What is the rhythm of your life? Five workdays and then the weekend? Nine or ten months of school and then summer vacation? Or maybe every day is different and it seems like there is no rhythm at all. Still, there are probably patterns to your life, even if you don’t feel them—patterns of work, play, and rest, of wake time and sleep.
And looking beyond—or deeper—than your daily physical life, do you see a rhythm to your spiritual life? Sinclair Ferguson says “the rhythm of the Christian’s life is always determined by the principle that when the revelation of God in His glory is grasped by faith, the response is to return all glory to God.” [1] Theology should always result in doxology; the study of God should always lead to praise.

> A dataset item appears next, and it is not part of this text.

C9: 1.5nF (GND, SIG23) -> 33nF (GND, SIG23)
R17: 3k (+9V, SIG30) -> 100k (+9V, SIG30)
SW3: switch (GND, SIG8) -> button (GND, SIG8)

When our lives and our days are busy, we tend to focus on getting tasks done. We have schedules and to-do lists, and we center everything around them. Is it any wonder, then, that when we think about how to apply the truths we learn about God, our first thoughts are practical ones: “What should I do? How can I serve? What duties should I add to my to-do list?”
This not how it ought to be. This is not—or shouldn't be—the rhythm of the Christian life. Sure, what we do is important, but our first response to knowledge of God and his ways should not be more action, but more praise. Truth, then worship, and then—maybe—action. Maybe, because sometimes an adoring heart is enough.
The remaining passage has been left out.